The foregoing descriptions of the advisor and restrictive covenant agreement with Mr. Kanas,  employment agreement amendment with Mr. Singh and restricted stock unit award to Mr. Singh are qualified in their entirety by reference to the full text of the advisor and restrictive covenant agreement, employment agreement amendment and restricted stock unit award agreement, which are attached hereto as Exhibits 10.1, 10.2 and 10.3, respectively, and incorporated herein by reference.
Item 9.01 Financial Statements and Exhibits

(d) Exhibits:

Exhibit
Number 
 
 
Description
 
 
 
10.1
 
Advisor and Restrictive Covenant Agreement, dated December 29, 2016, between BankUnited, Inc. and John A. Kanas.

10.2   First Amendment to Employment Agreement, dated December 29, 2016, between BankUnited, Inc. and Rajinder P. Singh.

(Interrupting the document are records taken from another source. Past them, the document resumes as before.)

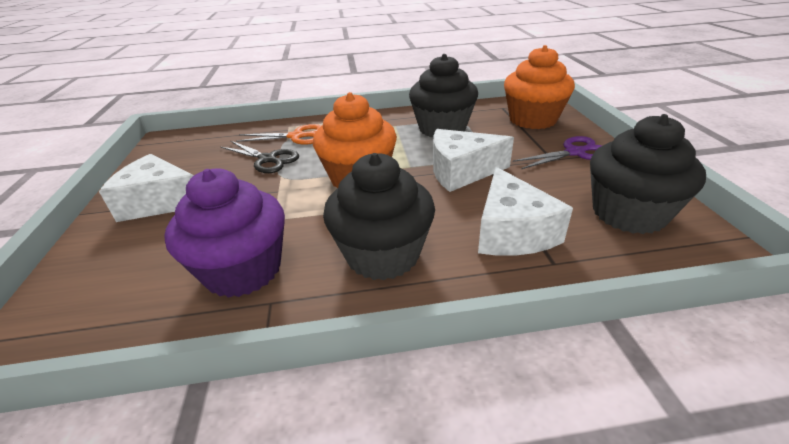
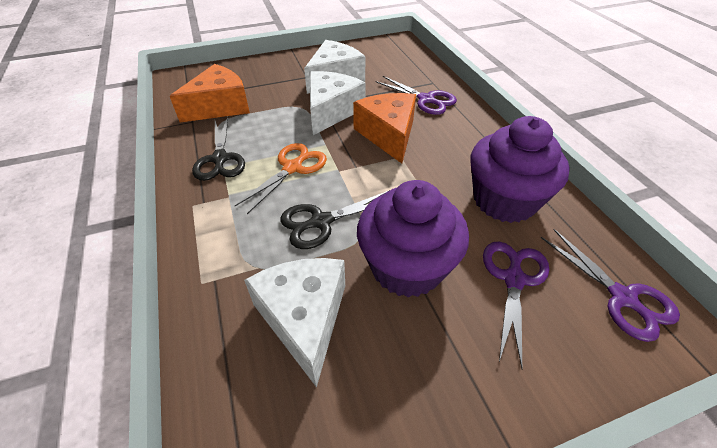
black cupcake: 3 -> 0
black scissors: 1 -> 2
orange cheese: 0 -> 2
orange cupcake: 2 -> 0
purple cupcake: 1 -> 2
purple scissors: 1 -> 3

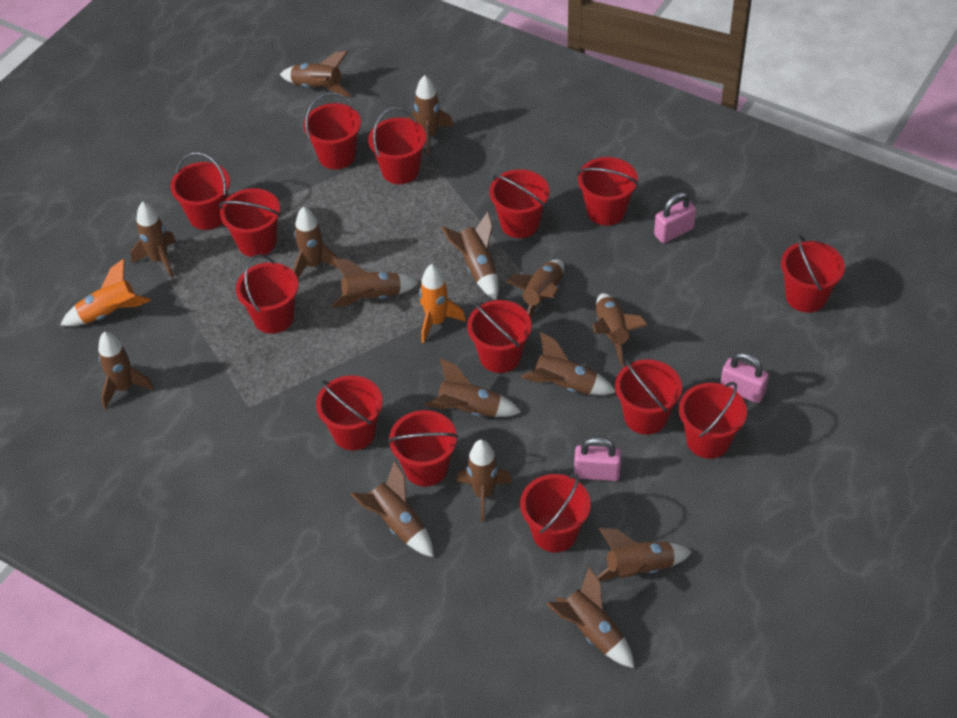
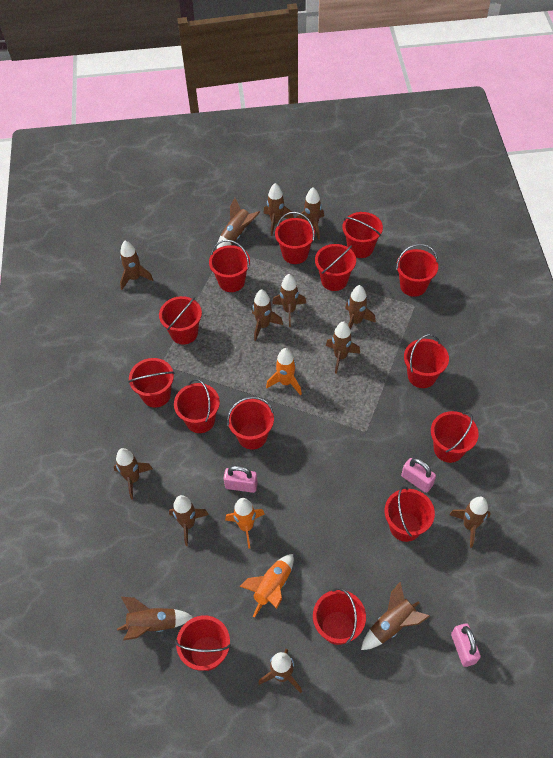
brown rocket: 15 -> 14
orange rocket: 2 -> 3

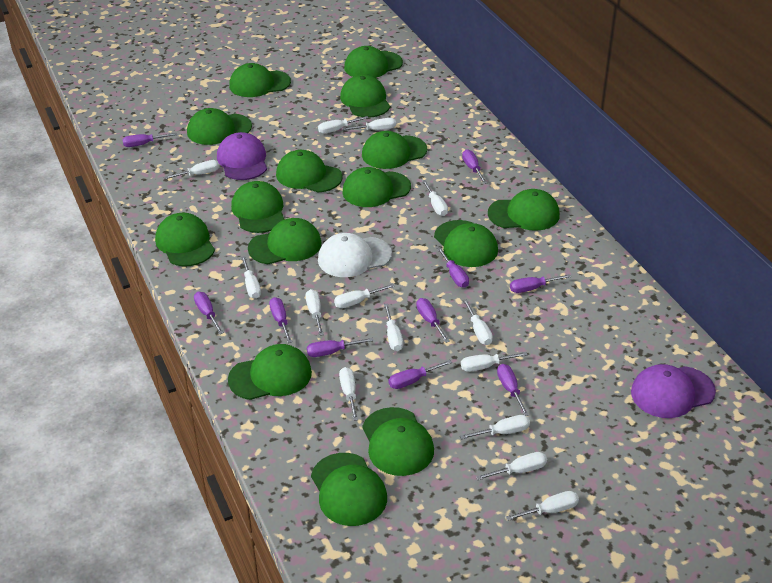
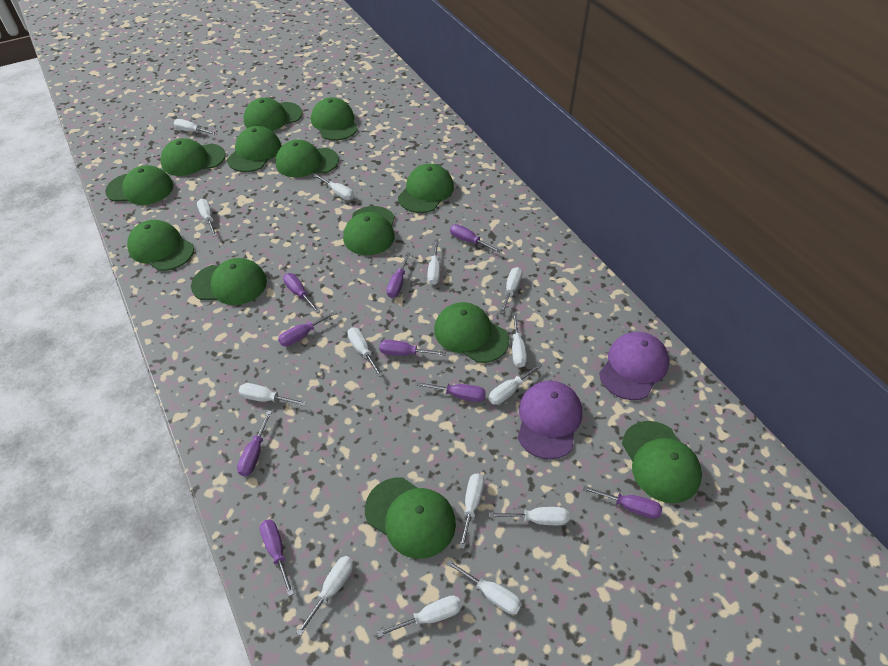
green cap: 15 -> 13
purple screwdriver: 10 -> 9
white cap: 1 -> 0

10.3   Restricted Share Unit Agreement, dated December 29, 2016, between BankUnited, Inc. and Rajinder P. Singh.

SIGNATURE
 
Pursuant to the requirements of the Securities Exchange Act of 1934, the registrant has duly caused this report to be signed on its behalf by the undersigned hereunto duly authorized.

 
Dated:  January 3, 2017
BANKUNITED, INC.
 
 
 
/s/ Leslie N. Lunak                               
 
Name:
Leslie N. Lunak
 
Title:
Chief Financial Officer
 
 
 
 

EXHIBIT INDEX

Exhibit
Number 
 
 
Description
 
 
 
10.1
 
Advisor and Restrictive Covenant Agreement, dated December 29, 2016, between BankUnited, Inc. and John A. Kanas.
10.2
 
First Amendment to Employment Agreement, dated December 29, 2016, between BankUnited, Inc. and Rajinder P. Singh.
10.3
 
Restricted Share Unit Agreement, dated December 29, 2016, between BankUnited, Inc. and Rajinder P. Singh.